Michel, on the other hand, is interested in dishes, home decor and house wares -- useful and purposeful things, she said.
When she finds something she is really interested in, she will purchase it and sometimes do the research later.
She said she once found a beautiful China Set at an estate sale. An elderly man in his late 80s was selling his late wife's dishes. He told Michel, "That's my wife's good China, and we only used it on special occasions," she said.
She bought the set for $50 and planned to use them later. When she got home, she started researching the dishes and discovered the set had come from France in the late '50s or '60s.
"When you really like something, you start really researching it, and, all of a sudden, this whole other world opens up to you," she said.

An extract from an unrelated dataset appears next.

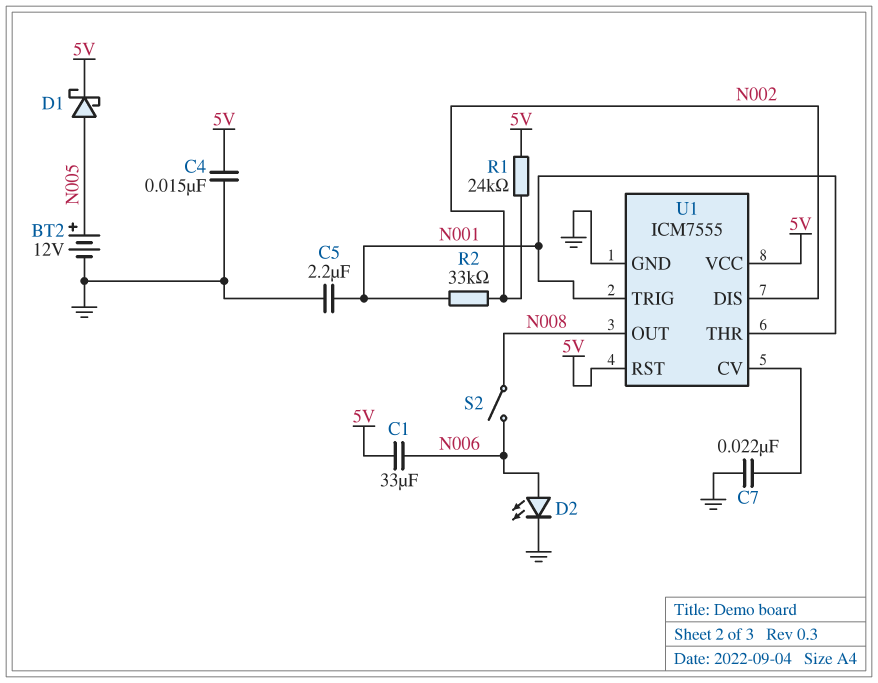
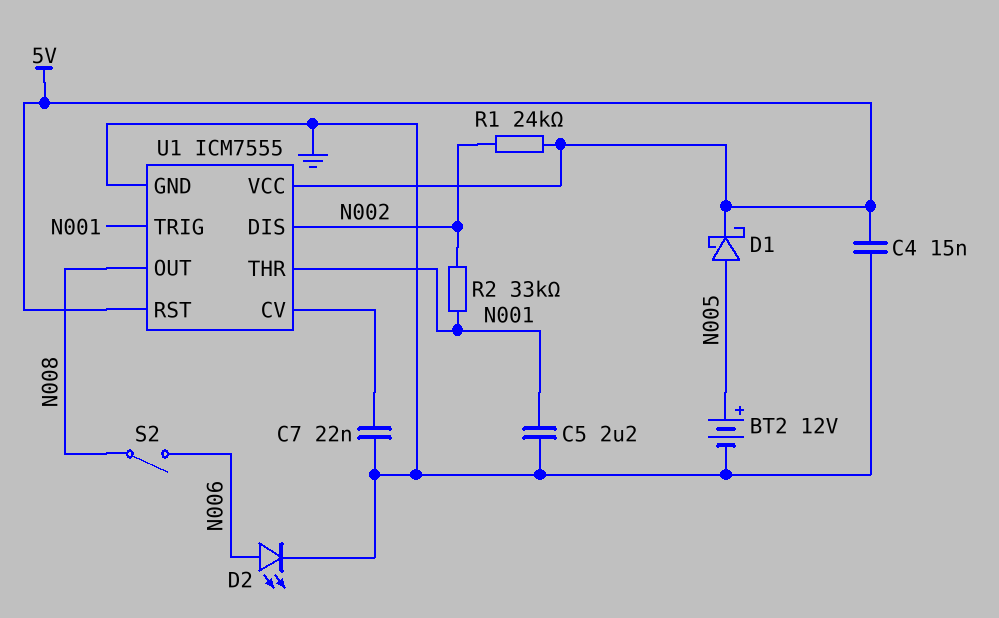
C1: 33uF (5V, N006) -> none

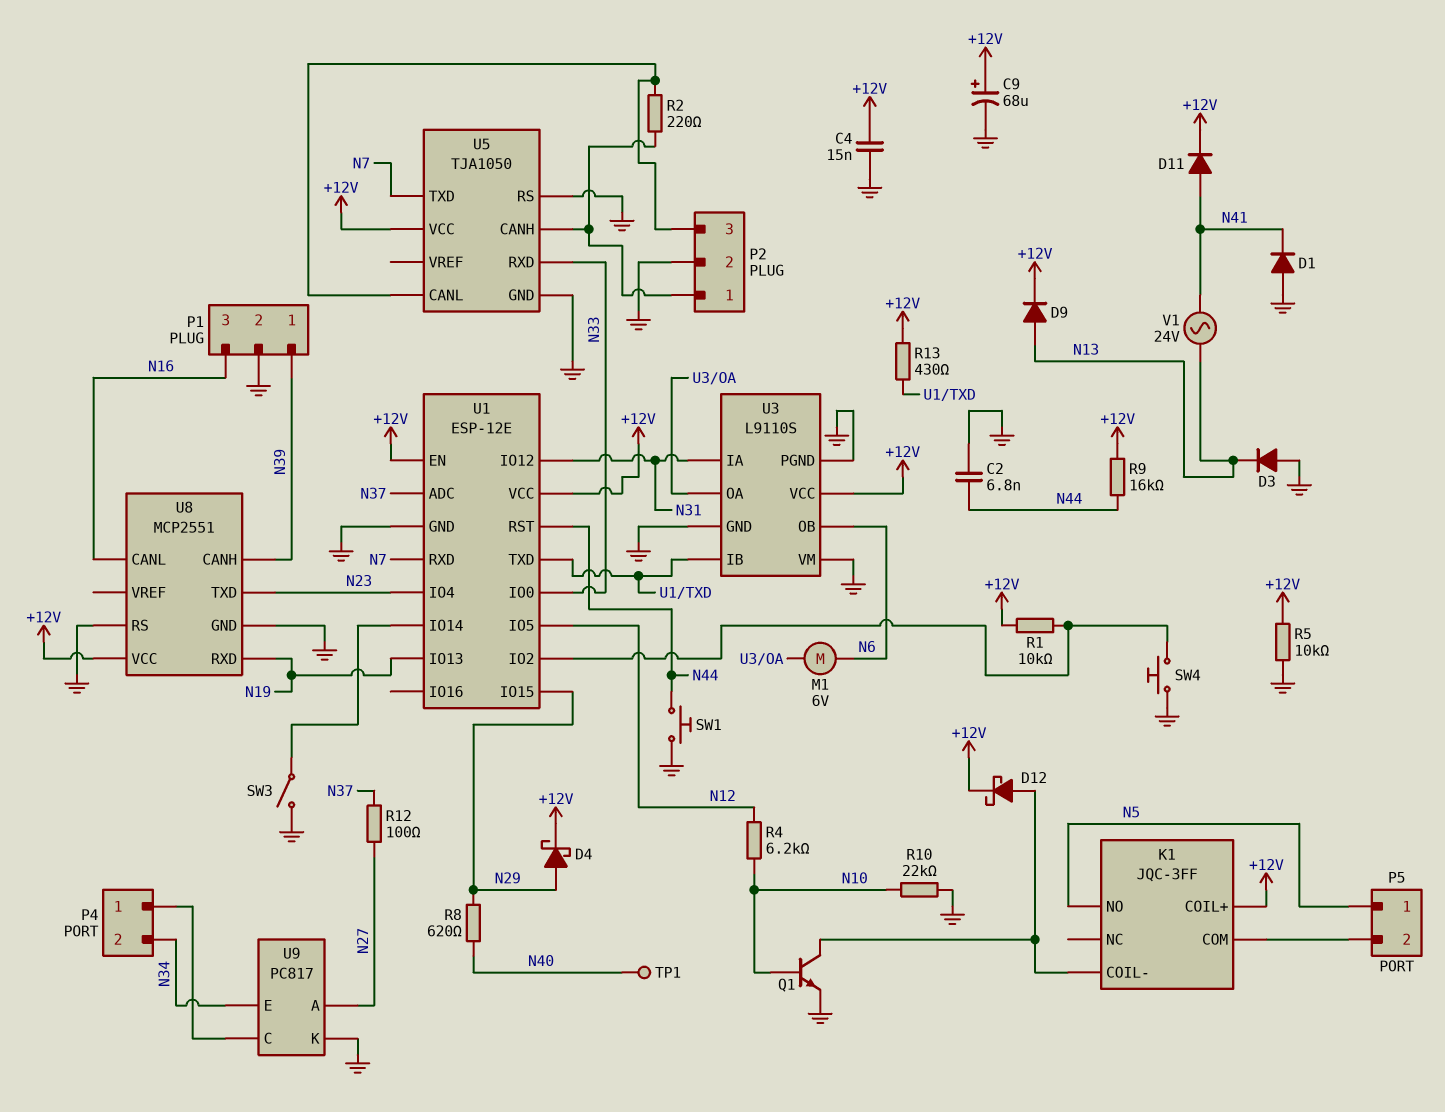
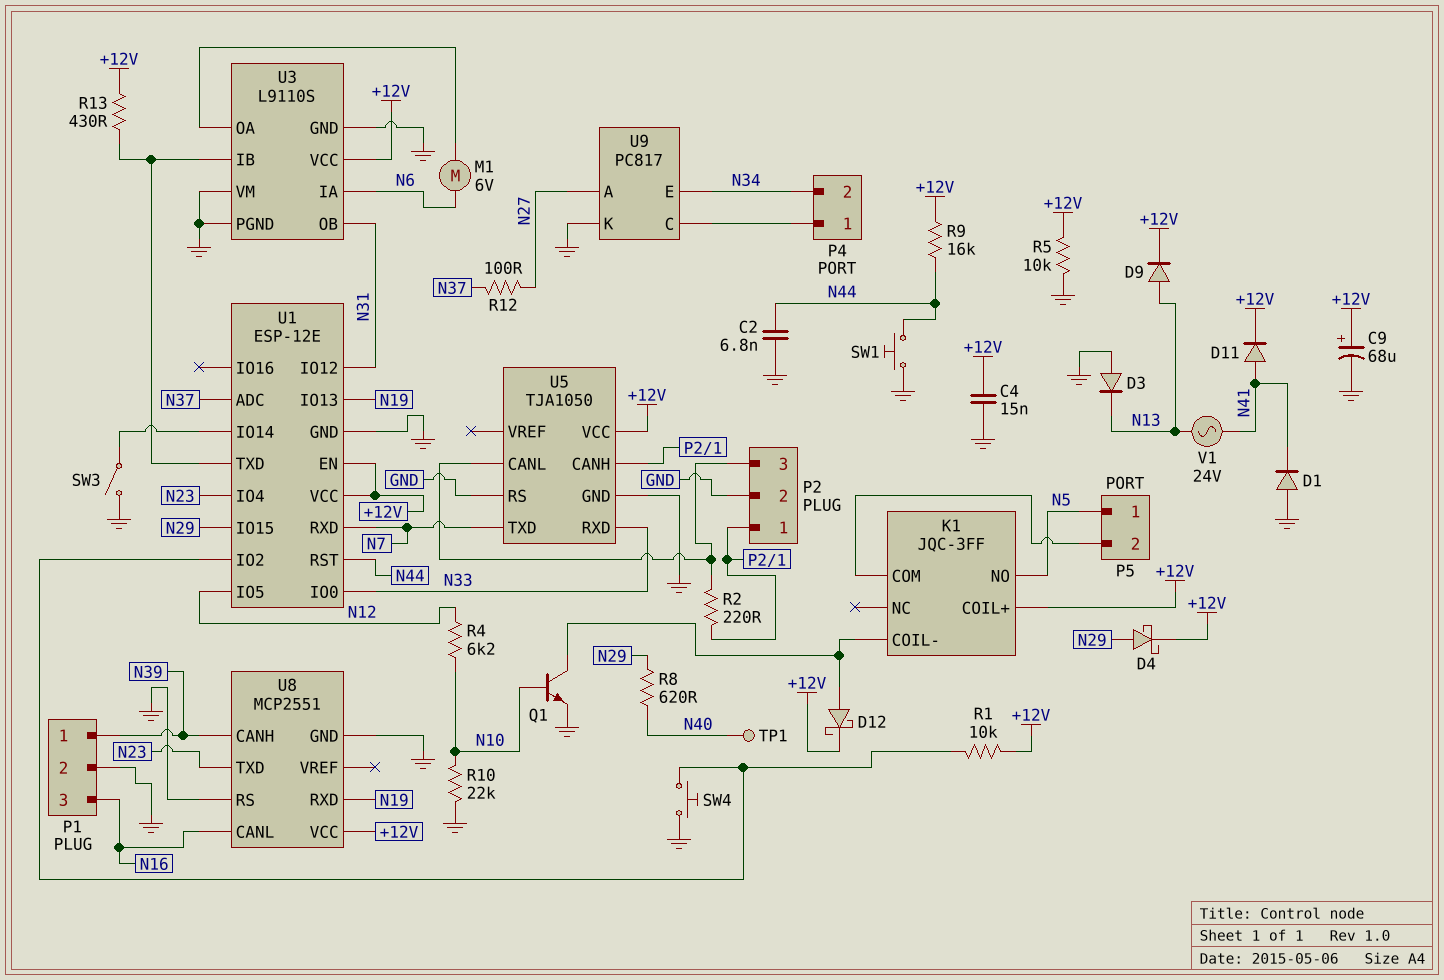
U3 pin IA: N31 -> N6
U3 pin OB: N6 -> N31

She realized the China set was worth a lot more than she had paid, so she decided to sell it and made more than $1,000 profit.
"I thought, hmm, I can use the money now," she said, with a laugh. "There will be another China set."
'Find your niche and stick with it'
A lack of knowledge about an item doesn't always come out in her favor though. Michel recalled an auction she attended this summer, where she bid against a painter for a brand new tub of spackle. She wound up winning with a $12 bid. She later approached the painter and asked why he didn't bid higher.
"He looks at me and goes, 'I could have got it cheaper at Menards for what you paid for it,'" she said with a laugh. "That's why you have to bid on things you know well. Find your niche and just stick with that."
Since Michel started selling her vintage finds on eBay and Etsy about 15 years ago, she said her knowledge of vintage has increased exponentially. There are still times when she unknowingly overpays, but she and Daniel have one rule: no regrets.
"You buy what you like, and if you can't sell it, no regrets," she said. "You have it in your house, and you can use it still. If it doesn't sell, it's OK. If you lost money on it, it's OK."
The items that don't sell on Michel's Etsy shop also can be added to her collection for the store front she and her husband hope to have some day. She said she wants to open up a small store of antiques and retro stuff with coffee and pastries in a small town near Grand Forks.
But, for now, Michel said it's all just a hobby.
"Some people love playing tennis, going to movies or fixing their car; for me, I go hunting," she said. "It's a great adventure; you just never know what you'll find."